In 2022, the revenue of the 28nm and 22nm processes of Liandian will increase by more than 56% annually, mainly due to the strong demand of OLED panel drive IC and image signal processor (ISP). In addition, the business volume of automotive IC will increase by 82% year-on-year and reach 9% of the overall business.
However, the bleak market environment seems to have exceeded the estimate of Liandian. In this case, how long can the determination not to reduce the price persist?
For the whole year of 2023, Liandian predicts that the global semiconductor market (excluding memory) will decline by 1% – 3%, and the correction range of wafer foundry industry is larger than that of the overall semiconductor industry, with a decline of about 4% – 6%. Due to the high proportion of mature manufacturing processes, it is estimated that the annual performance of Liandian will be lower than the average of the wafer foundry industry, with a decline of about 11% – 13%.
Wang Shi said that in 2023, the global economy was weak, customer inventory days were higher than the normal level, order visibility was low, and the first quarter would be full of multiple challenges. This wave of boom and decline was expected to reach the bottom in the second half of this year, and he hoped that this quarter could really break out of the bottom and then recover steadily.
Liandian expects that, affected by the inventory adjustment, the capacity utilization rate will drop to 70% in the first quarter of this year, the wafer shipment quarter will decrease by 17% – 19%, and the gross profit rate will be significantly reduced from 42.9% in the last quarter to 34% – 36%, which will be the lowest point in seven quarters since the second quarter of 2021.
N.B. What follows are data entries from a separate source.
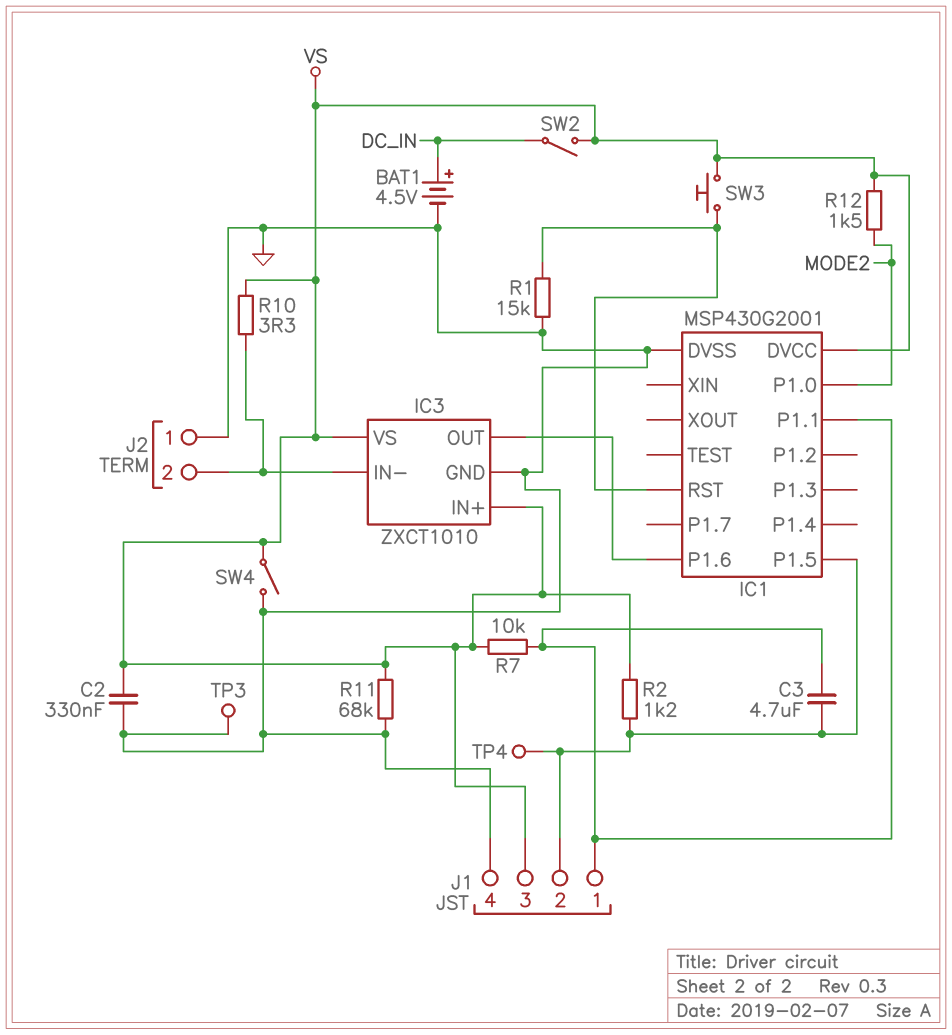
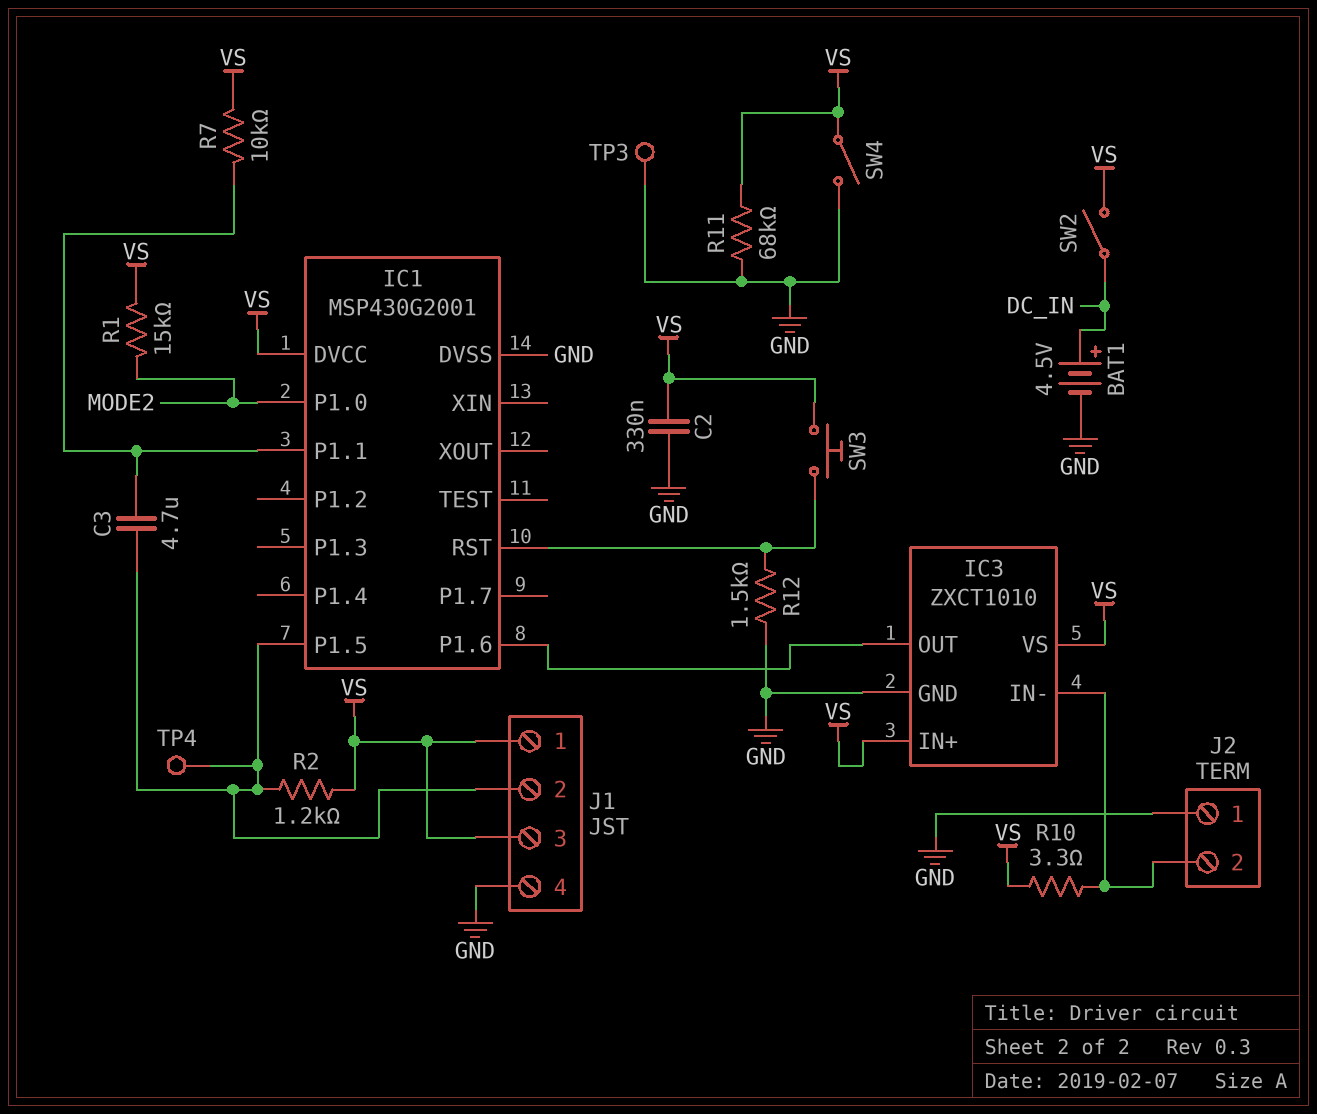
J1 pin 1: IC1/P1.1 -> VS
R1: 15k (GND, IC1/RST) -> 15k (MODE2, VS)
R12: 1.5k (MODE2, VS) -> 1.5k (GND, IC1/RST)

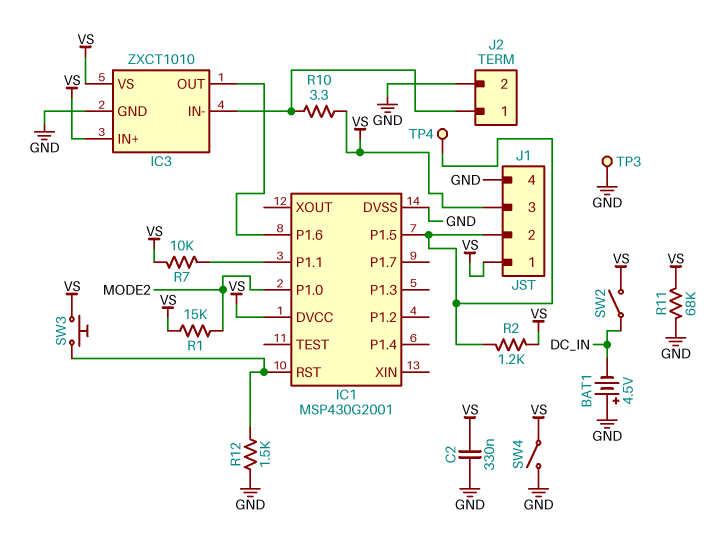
BAT1: 4.5V (plus DC_IN, minus GND) -> 4.5V (plus GND, minus DC_IN)
C3: 4.7uF (IC1/P1.1, IC1/P1.5) -> none
J2 pin 1: GND -> IC3/IN-
J2 pin 2: IC3/IN- -> GND

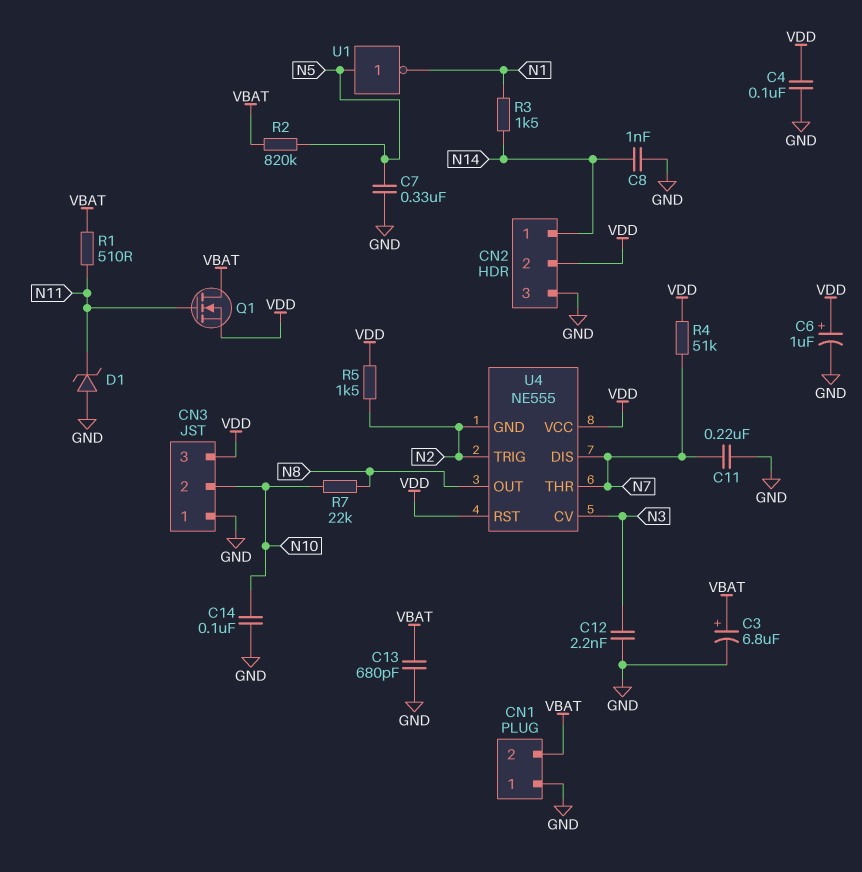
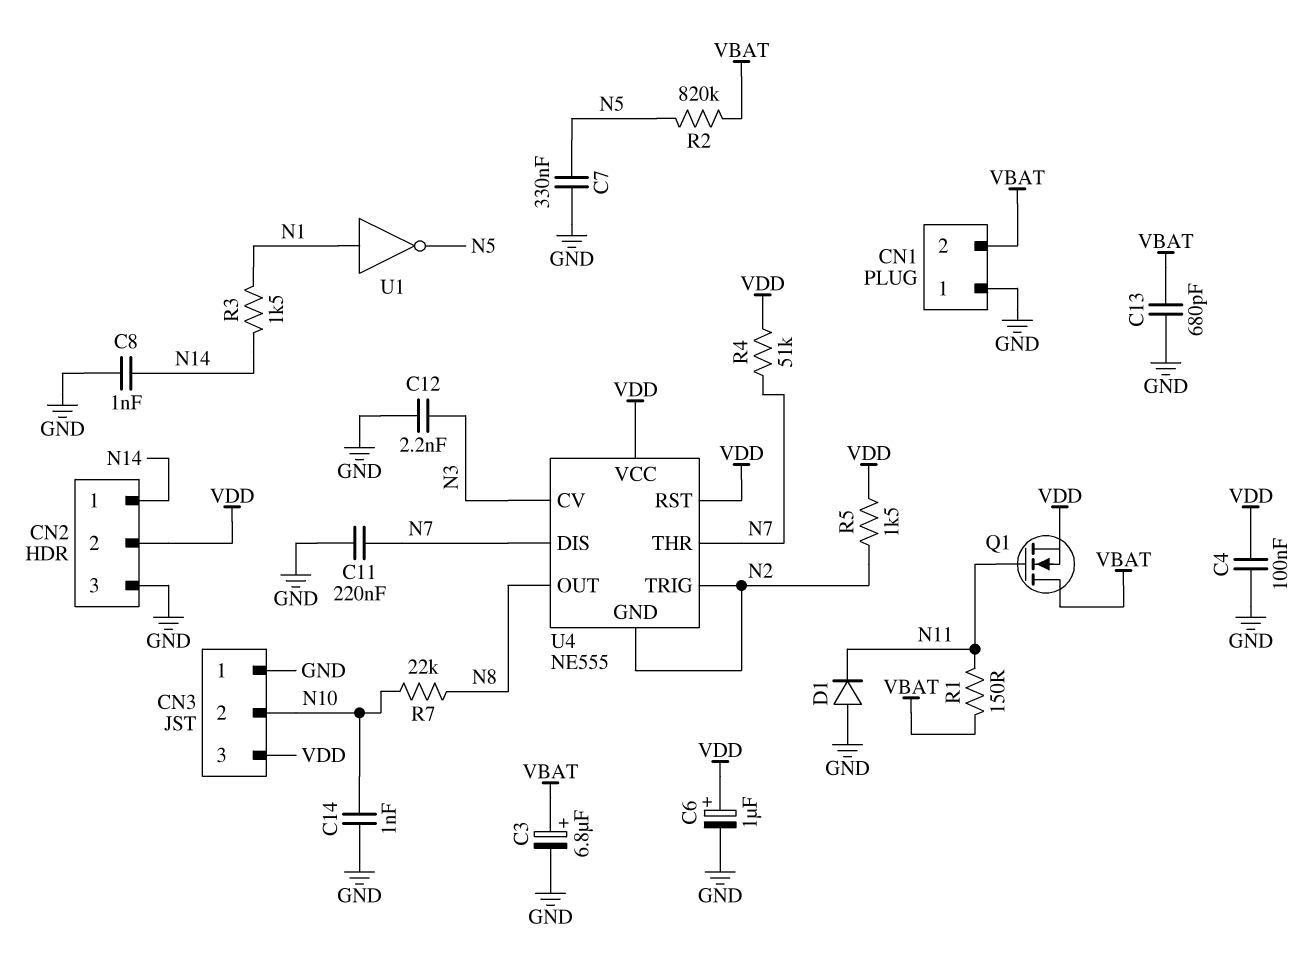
C14: 100nF (GND, N10) -> 1nF (GND, N10)
D1: zener (A GND, K N11) -> diode (A GND, K N11)
R1: 510 (N11, VBAT) -> 150 (N11, VBAT)
U1: NOT (in N5, out N1) -> NOT (in N1, out N5)

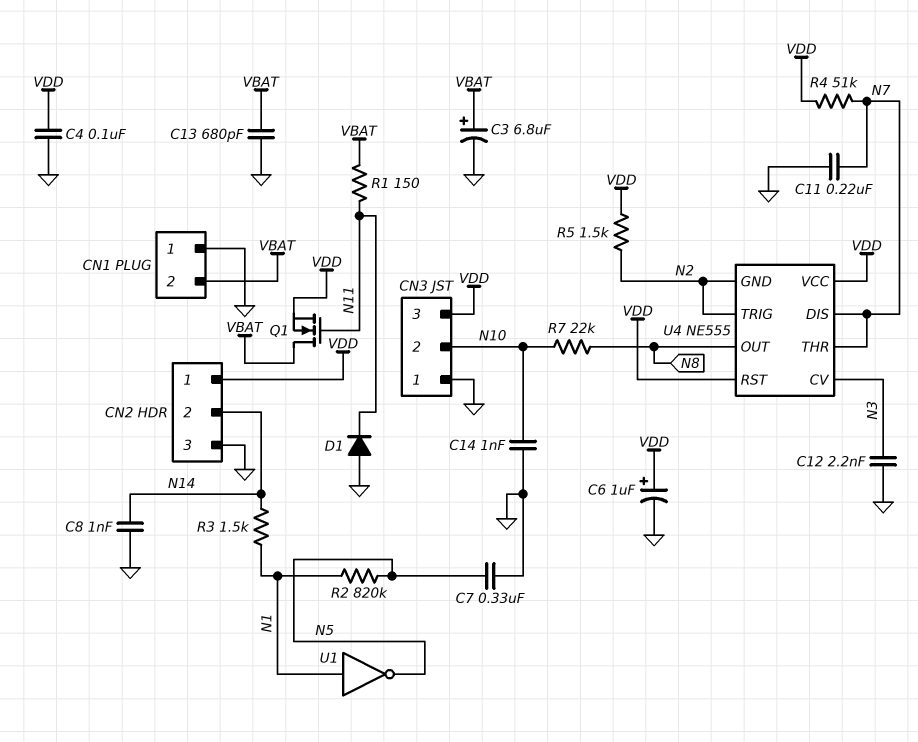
CN2 pin 1: N14 -> VDD
CN2 pin 2: VDD -> N14
R2: 820k (N5, VBAT) -> 820k (N1, N5)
At present, the market of consumer electronics products such as PCs and mobile phones continues to be weak, and it is expected that the inventory adjustment will continue. From the current situation, the OEM price of Liandian will remain stable in the first quarter, the performance of the 12-inch wafer production line is still expected to be better than the company’s average, and the 28nm capacity utilization rate will be higher than the 12-inch average. The 28nm/22nm process applications, such as ISP, WiFi, OLED and drive IC, are expected to recover in the second half of the year after the inventory adjustment.
Although the original pricing can still be maintained in the first quarter, the market situation in the second quarter is probably worse than that in the first quarter. The existing pricing and the order pressure of Liandian will increase. Because many competitors have adopted a price reduction strategy, United Power has lost many orders. In this case, Liandian is unlikely to insist on the stable price of OEM for a long time.
Some insiders have revealed that the price of Liandian will be reduced by about 5% – 10% from the second quarter of this year. It remains to be seen.